Well, it depends on the place you get them from- some treat them so they won't pupate at all... I think they recommend you keep them no longer than about 2 weeks - that's how long mine usually last before they pupate. Then another 1-2 weeks within a warmish environment before they emerge. The ones i buy usually come in a tub with wood shavings, they'll pupate in there and get their wings all messed up so separate them out when they pupate, stick them in an airing cupboard for a while and let them do their thing when they emerge


----------



## Jwonni (Nov 27, 2005)

do they eat?


----------



## infinity (Nov 27, 2005)

yeah, they originally ate the wax and larvae in beehives- that's where they got their name... but they're fed commercially on sawdust and honey...


----------



## Ian (Nov 27, 2005)

you can get recipes on the net to breed the moths, and then feed the worms.

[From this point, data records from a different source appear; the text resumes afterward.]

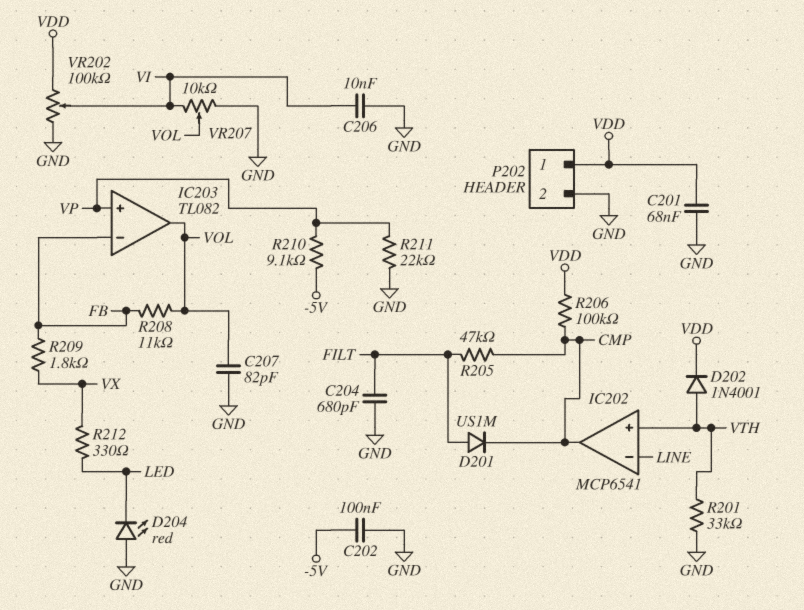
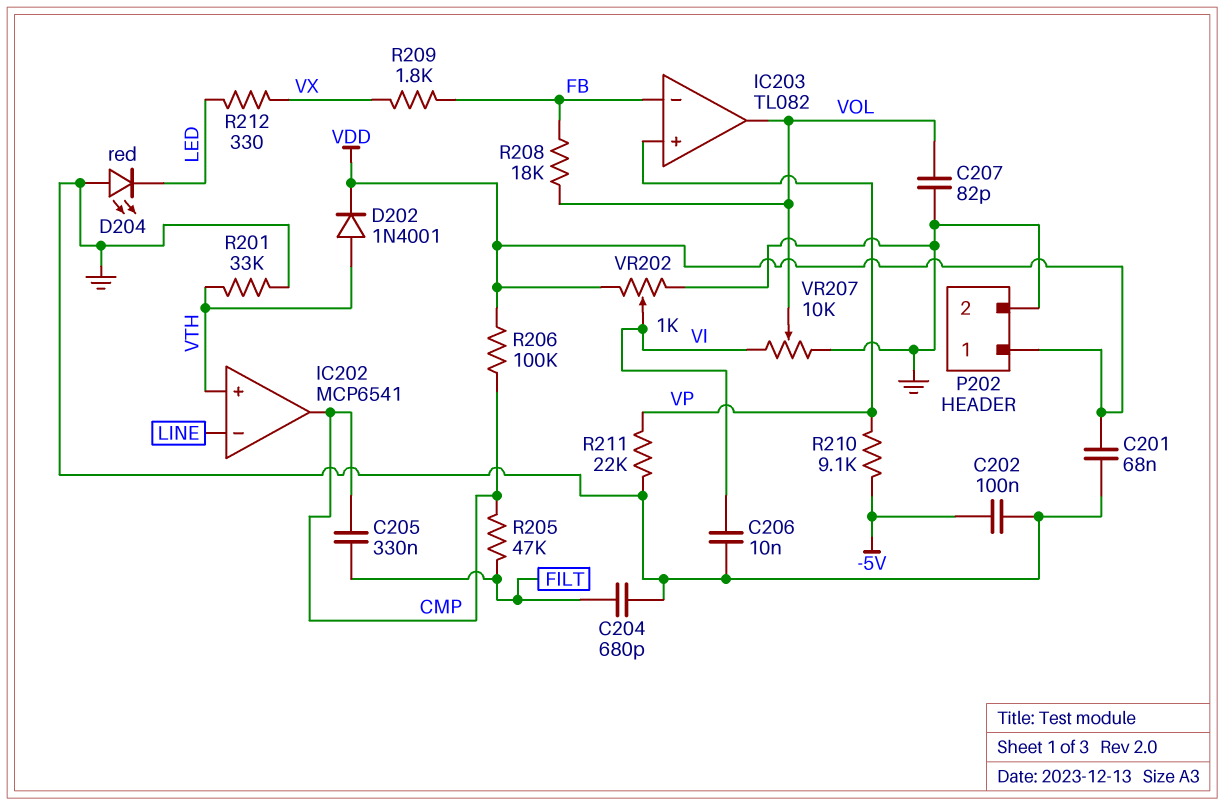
C205: none -> 330nF (CMP, FILT)
D201: diode US1M (A FILT, K CMP) -> none
R208: 11k (FB, VOL) -> 18k (FB, VOL)
VR202: 100k (GND, VDD, wiper VI) -> 1k (GND, VDD, wiper VI)

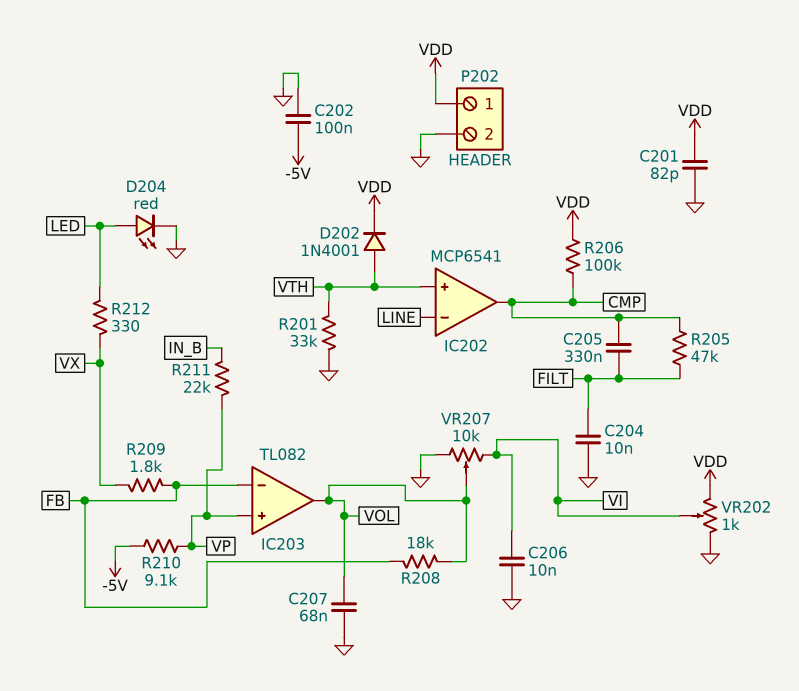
C201: 68nF (GND, VDD) -> 82pF (GND, VDD)
C204: 680pF (FILT, GND) -> 10nF (FILT, GND)
C207: 82pF (GND, VOL) -> 68nF (GND, VOL)
D204: LED red (A GND, K LED) -> LED red (A LED, K GND)
R211: 22k (GND, VP) -> 22k (IN_B, VP)

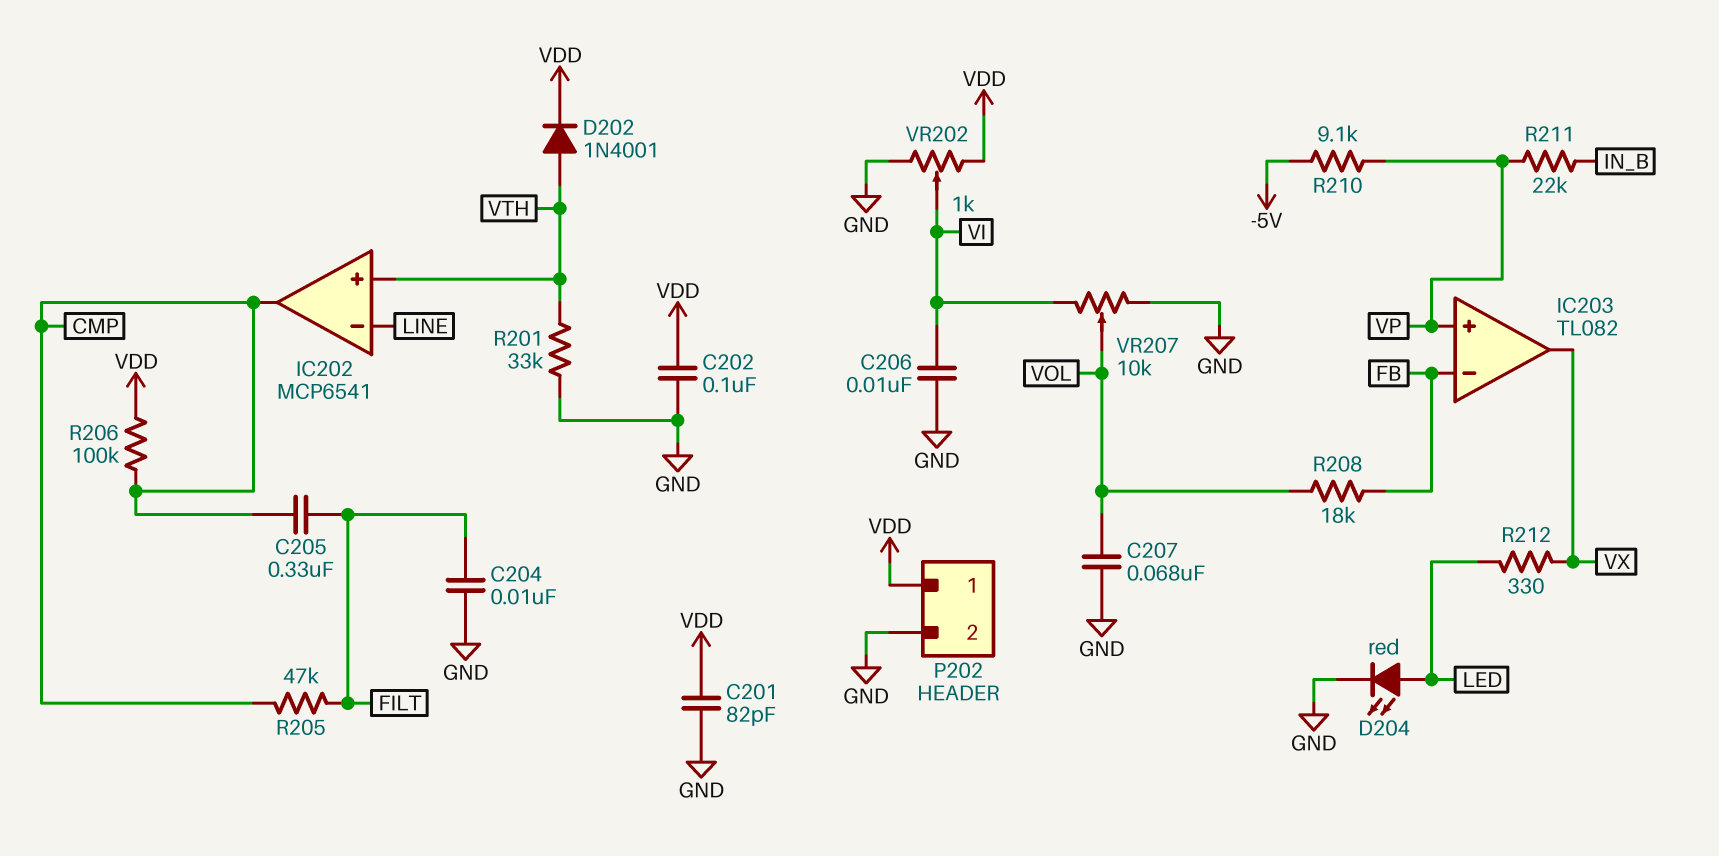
C202: 100nF (-5V, GND) -> 100nF (GND, VDD)
IC203 pin out: VOL -> VX
R209: 1.8k (FB, VX) -> none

But I believe it quite expensive getting either old honey combs, or supplement.

Cheers,

Ian


----------



## Jodokohajjio (Nov 30, 2005)

I've read about plenty of people using some sort of honey/oatmeal paste. Here's a site with directions on raising waxworms (scroll down, they're 2nd from bottom): http://www.geocities.com/lflank/raisingfood.html

From what I've read, waxworms can be kept in a 10 gal. fish tank w/ one of those mesh lids (that fits tightly so you don't have moths everywhere). If you have an inch or so of food on the bottom of the tank and some sort of wax for the eggs to be laid on, you should be set. I believe that the larvae will, by instinct, climb to the top of the tank to pupate and metamorphose into moths, so I doubt you'll need to move adults to a separate tank.

I believe I've seen the beeswax candles that the above site mentions in hardware stores and the like. They'd certainly be available to purchase online, and I imagine you could find real honeycomb there too. Wax paper balls seems to be the easiest solution though.

Also, you'll probably want to find a lid to the tank that has a small door on top. You might even want to secure a large net on top while it is open and try to work around it so that the adult moths can't fly away. If it is big enough, you should be able to stick your hand into the door while the net becomes a sort of glove.


----------



## Ian (Apr 13, 2006)

I'm sorry, but I have NEVER seen a wax worm climb to the top of the tank. From my experience, they are buried themselves in the sawdust, and pupated there. I don't think they can actually climb?


----------



## 13ollox (Apr 13, 2006)

i agree with ian ! mine never climb .. they just pupate in the substrate !

thanks

Neil


----------